When the Pittsburgh Steelers had the chance to bring in Hall of Fame guard and accomplished offensive line coach Mike Munchak for that same position, they no doubt understood that they were entering a multi-year process, and that everything that ailed the unit was not going to be fixed overnight.
While the offensive line significantly cut down on the number of sacks that it gave up and rose to middle of the pack in terms of rushing yards per game—a figure that was actually hampered by a late-season drop off as the passing game vaulted the offense to four straight victories—I suspect that there was a sense all along that it would take more than just one season to establish himself.

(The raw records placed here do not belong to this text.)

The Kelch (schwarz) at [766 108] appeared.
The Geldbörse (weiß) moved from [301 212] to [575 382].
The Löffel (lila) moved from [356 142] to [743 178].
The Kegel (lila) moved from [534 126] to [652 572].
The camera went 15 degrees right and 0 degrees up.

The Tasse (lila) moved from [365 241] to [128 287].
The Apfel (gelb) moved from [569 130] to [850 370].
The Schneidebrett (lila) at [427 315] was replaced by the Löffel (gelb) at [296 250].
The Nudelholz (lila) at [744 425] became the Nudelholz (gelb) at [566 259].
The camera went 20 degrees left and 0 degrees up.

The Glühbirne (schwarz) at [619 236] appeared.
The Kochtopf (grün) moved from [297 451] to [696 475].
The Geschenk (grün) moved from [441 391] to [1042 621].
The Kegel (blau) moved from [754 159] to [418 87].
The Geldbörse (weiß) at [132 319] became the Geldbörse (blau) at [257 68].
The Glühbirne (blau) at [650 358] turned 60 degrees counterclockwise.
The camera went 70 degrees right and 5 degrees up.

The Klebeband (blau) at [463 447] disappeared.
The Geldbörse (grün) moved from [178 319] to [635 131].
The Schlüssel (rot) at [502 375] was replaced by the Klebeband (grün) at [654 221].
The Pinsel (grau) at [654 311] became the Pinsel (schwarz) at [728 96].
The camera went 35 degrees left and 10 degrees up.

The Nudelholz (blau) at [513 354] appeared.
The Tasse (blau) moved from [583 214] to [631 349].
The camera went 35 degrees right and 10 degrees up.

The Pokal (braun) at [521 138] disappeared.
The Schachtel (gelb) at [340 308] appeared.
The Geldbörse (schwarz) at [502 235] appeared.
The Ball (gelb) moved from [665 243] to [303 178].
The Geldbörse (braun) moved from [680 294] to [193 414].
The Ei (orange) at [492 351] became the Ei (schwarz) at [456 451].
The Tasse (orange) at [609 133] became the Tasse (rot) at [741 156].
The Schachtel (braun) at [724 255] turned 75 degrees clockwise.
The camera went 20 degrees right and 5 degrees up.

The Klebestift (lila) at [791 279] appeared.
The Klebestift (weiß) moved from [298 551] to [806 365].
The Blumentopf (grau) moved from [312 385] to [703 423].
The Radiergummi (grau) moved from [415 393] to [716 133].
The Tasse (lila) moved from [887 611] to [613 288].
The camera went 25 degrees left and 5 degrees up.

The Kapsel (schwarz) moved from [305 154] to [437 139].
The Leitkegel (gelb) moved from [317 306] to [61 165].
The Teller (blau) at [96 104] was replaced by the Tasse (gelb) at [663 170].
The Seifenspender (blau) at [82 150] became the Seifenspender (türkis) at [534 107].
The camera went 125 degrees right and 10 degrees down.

It is worth noting, after all, that Munchak spent his entire professional career working with one organization, first as a player, then as a position coach, and then as head coach for three seasons before being released, so even coming to a new team was in itself a notable transition.
More important than his own personal adjustments, however, was the need to familiarize himself with an entirely new group of offensive linemen and explore their strengths and weaknesses, which is something that he talked about a number of times when he first took the job in Pittsburgh.
Speaking in June of last year during OTAs, Munchak talked about how so much of the offseason process was just about “getting to know the offensive line and the scheme that we’re going to be doing this year”.
“I’m getting to know what they’re good at”, he said, “what adjustments we can make, what each guy can handle mentally. You see a little bit of the physicality out here. The young guys, you move them around to see if they can handle two spots so you can get some versatility work in”.
This was just one example of the many instances in which Munchak referred to the process that it takes to learn the group, focusing first and foremost simply on what they can do well and worrying about breaking them down later when you have a better feel for their potential.
That time is now, and the linemen have reportedly felt this. Center Maurkice Pouncey talked about the changes in Munchak’s approach this offseason in comparison to last year in working with the offensive line.
He told Teresa Varley toward the end of OTAs this year that “he’s a lot harder on us now”, the reason for that being that “he knows us”. He has become tougher on his players, with Pouncey saying that “he knows what he can say to us, and he knows how to push us in the right way”.
Now that he has established not only a rapport for his players, but a feeling for what they’re capable of, his missions becomes broader than simply massaging out weak areas of their game. the objective this season is to build a dominant offensive line by maximizing the potential of each of his linemen.